First, my app configuration:
App has 4 pages, one with no restrictions, and 3 private, with the same group restriction (1 group). These pages are navigable via a menu widget in the header. There is a login widget in the header as well, allowing users to login to the app. The login widget uses the "popup window" page display appearance, and the security settings i the privacy and security section are set to "Skip sign-in prompt for secured resources", and "skip credential banner".

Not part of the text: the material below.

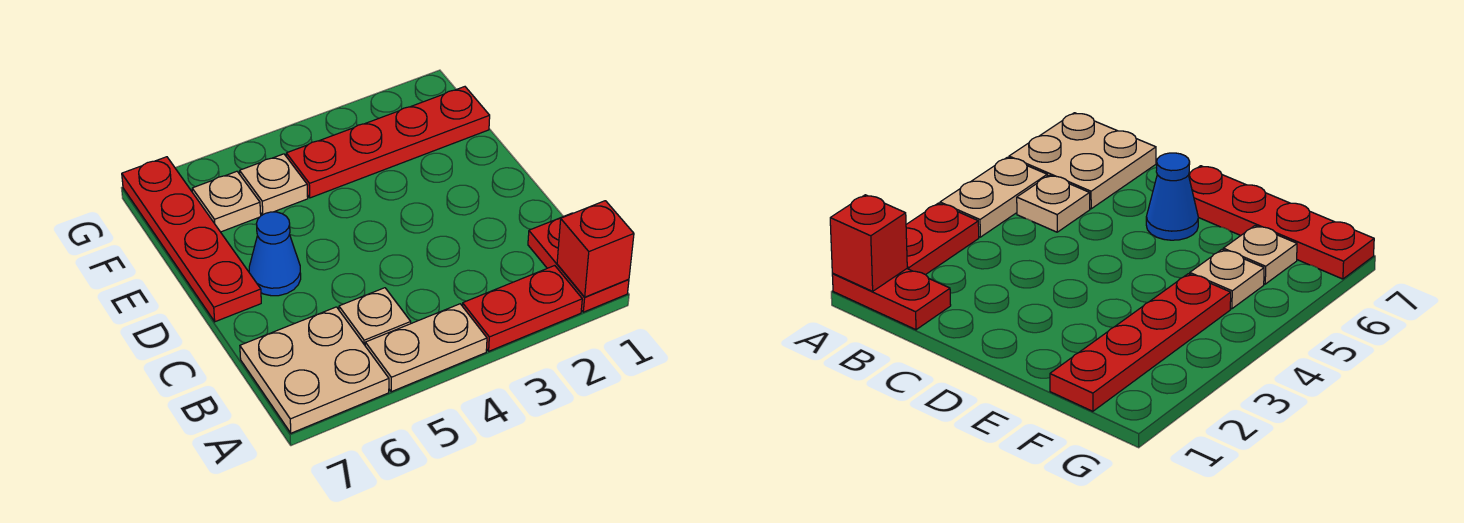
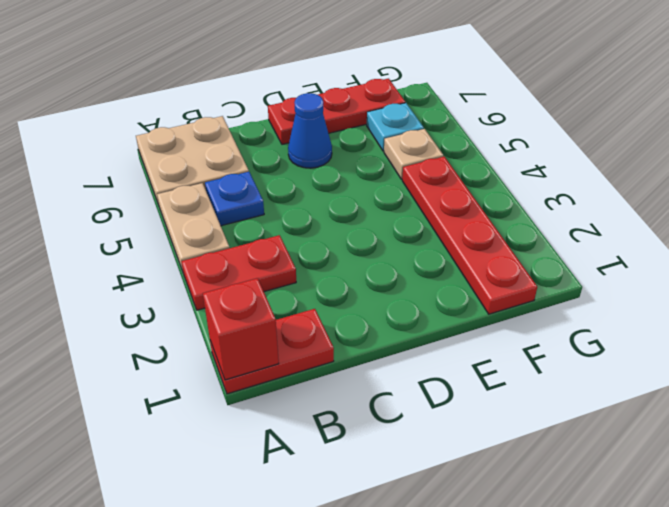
red plate A2:A3 level 1 -> red plate A3:B3 level 1
tan plate B5 level 1 -> blue plate B5 level 1
red plate D7:G7 level 1 -> red plate D7:F7 level 1
tan plate F6 level 1 -> cyan plate F6 level 1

Testing/Reproducability steps (ExB v1.20):
With no extra adjustments, this app is downloaded, and placed on a web server, then an unauthenticated user navigates to the homepage. The homepage loads properly, and the menu widget filters out the restricted pages (Expected behavior so far). The user then logs into the app via the login widget, but after logging in, the other pages do not pop into the menu widget. In addition, navigating directly to the page via url parameters ends in a 404 error, so not only are the pages not showing up in the menu widget, they're appearing as completely inaccessible.
The Fix:
I noticed in the console log within devtools that there is an error message that comes up whenever the app is loaded, saying "No portal info". I did some digging, and it looks like the big issue comes from the appInfo.portalUrl object being null at runtime for some reason. According to the devtools error, this seems to be related to the file at client/dist/jimu-core/index.js. To try and resolve the null portalUrl object failing to resolve at runtime, I performed the following "Find and replaces" on the client/dist/jimu-core/index.js file:
- r.appInfo.portalUrl -> r.appInfo?.portalUrl
- r.appInfo.owner -> r.appInfo?.owner
After completing these two find and replaces, changing nothing else about the applications configuration (like widgets, settings, etc), and then downloading the application and replacing it on the web server, the issue is fixed, and the page visibility restrictions act as normal (Not showing the pages when not logged in, or logged in using a user without access to the groups, but showing the pages when logged in with a user with the proper access).
In conclusion, this seems like a bug, but I'm not sure if it's the correct solution for the problem, especially since it would be a real pain to set up CI/CD to implement this patch. I would appreciate any advice from Esri support on this issue.